BERN, Idaho (KXPI/KIFI) – A local man is awarded, again, for his dedication to serving his community and keeping them safe from severe weather.
Steve Kunz has more than 100 years of weather data. The older records were donated to him, but he has been dedicated in collecting his own data for nearly 50 years.
Kunz collects all the weather data for the day every day about 4 p.m., using his instruments at his house in the small town of Bern, outside of Montpelier.
“Our low was 32. You see that?” said Kunz, pushing the button on one of his digital thermometers.
Kunz gathers then reports that weather data to the National Weather Service and area TV and radio stations in Idaho and Utah. He dose it everyday.
“It doesn’t only affect my life, it affects everybody else’s life. And I love it. It’s a science,” said Kunz.
He’s talking about the weather.
“Something you can’t control. You don’t have any control over it, but yet, it affects us all,” he added.
Kunz said he gets the most joy out of helping people use his weather observations in their daily lives.
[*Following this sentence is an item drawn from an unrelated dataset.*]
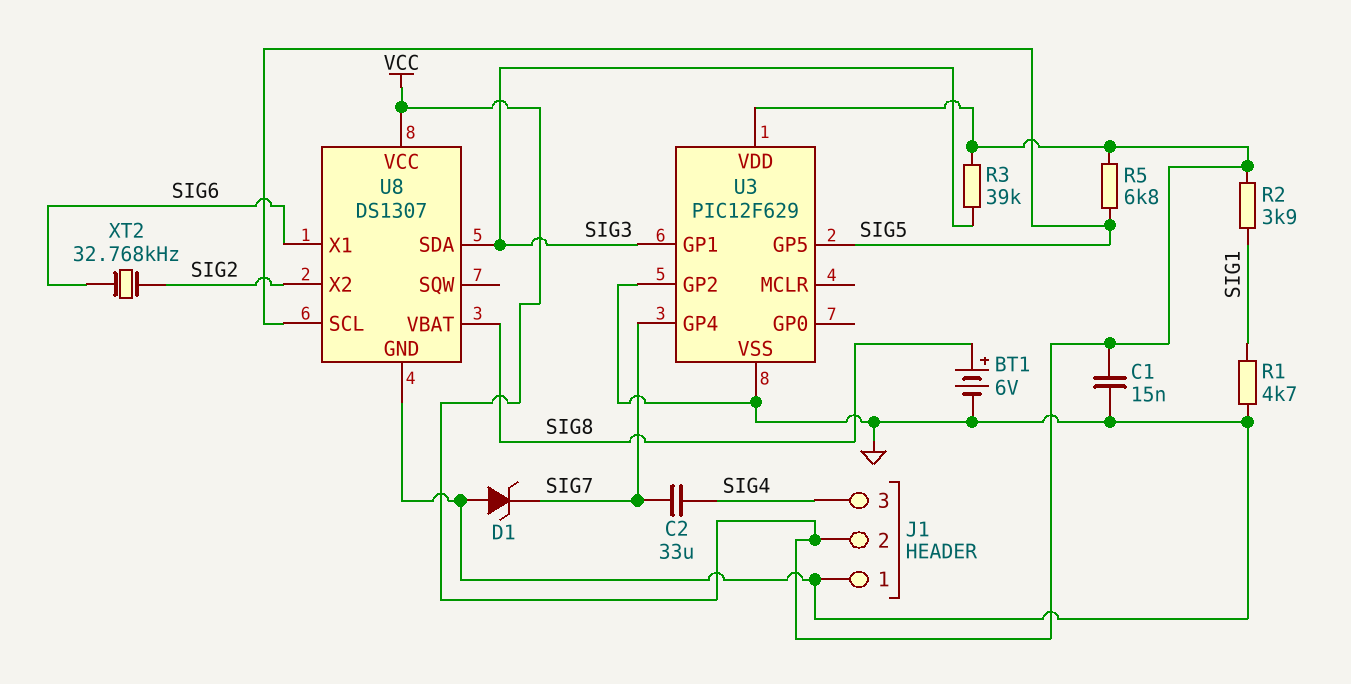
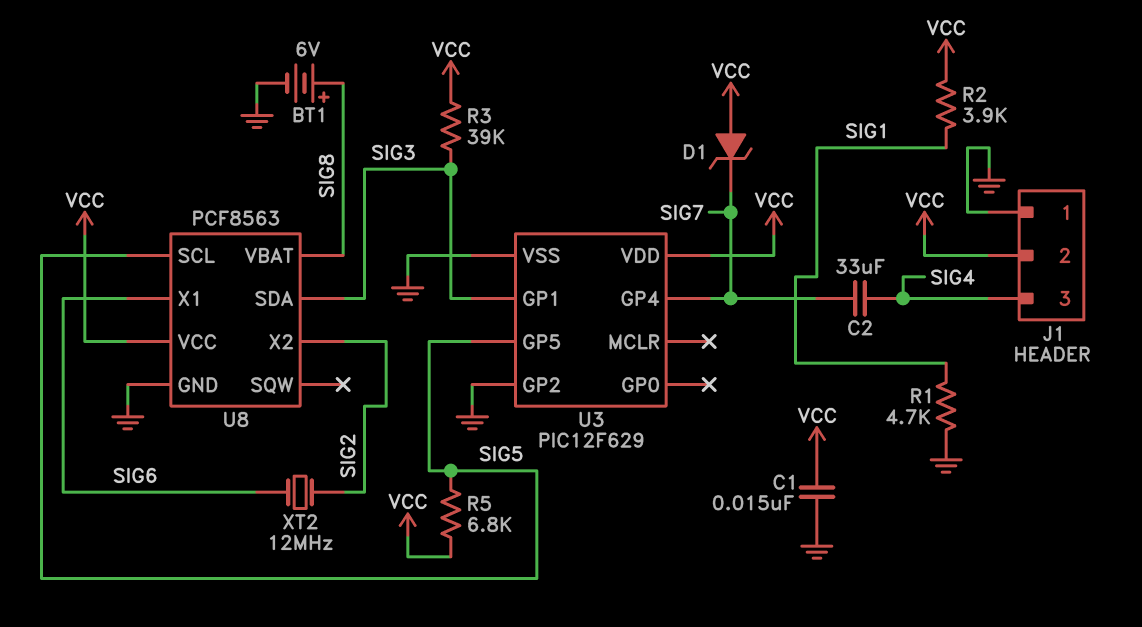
D1: zener (A GND, K SIG7) -> zener (A VCC, K SIG7)
U8: DS1307 -> PCF8563
XT2: 32.768kHz (SIG2, SIG6) -> 12MHz (SIG2, SIG6)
“The thrill of being able to affect someone else. Don’t cut your hay today. I told one guy here in our little community, I said, ‘don’t cut your hay. Don’t cut it. We’re going to get dumped on.’ And he thanked me,” said Kunz.
The National Weather Service was here this day to say ‘thank you,’ because the volunteer weather observers are vital to their daily operations.
“Well, we have about 9,000 volunteers nationwide, and only 25 are recognized each year. So our volunteers are really our eyes in the community. Because of our location, we are in a centralized place, but everybody else lives throughout southeast Idaho. So Mr. Kunz is basically our eyes to serve the Bear Lake region in helping, not only temperature and precipitation, but when we have severe weather, thunderstorms or blizzards. He’s reporting that to our team real-time, which help us, in turn, get that out to the community through our different media outlets,” said Vernon Preston, meteorologist-in-charge for the National Weather Service in Pocatello.
Kunz is receiving the John Campanius Holm Award for nearly 30 years of dedication and outstanding service in the cooperative observer program. This award, which is the agency’s second highest, is only presented to 25 cooperative weather observers nationwide, each year. And this is the second time Kunz has received this award. Dan Valle, a meteorologist with the NWS in Pocatello said only 12 people nationwide have ever received the award twice. The surprise drop-in visit was unexpected.
“Hello. Mr. Kunz,” said Preston at the front door.
“My wife pulled a trick on me,” said Kunz, opening the door to his guest, while everyone laughed.
“My wife pulled a trick on me,” Kunz repeated.
“I’m Vernon Preston with the National Weather Service.
“She told me a fib,” said Kunz. “You look familiar.”
“And this is Dan Valle,” said Preston, introducing his co-worker on the front porch.
“You look familiar too,” said Kunz, referring to Valle.
“I am familiar. I was down here a couple years ago,” replied Valle.
Eyewitness News anchor Todd Kunz asked Steve Kunz what this award means to him.
“It means I’m going to keep doing this until I die. It’s an honor. I feel it’s a reward,” said Kunz.
This award was two years in the making because it was delayed by the COVID-19 pandemic. The award included a framed certificate, a goodie bag and a monogramed jacket from the National Weather Service.
In full disclosure, Steve Kunz is the father of Todd Kunz. Todd has even collected the weather data many times when he was a young boy.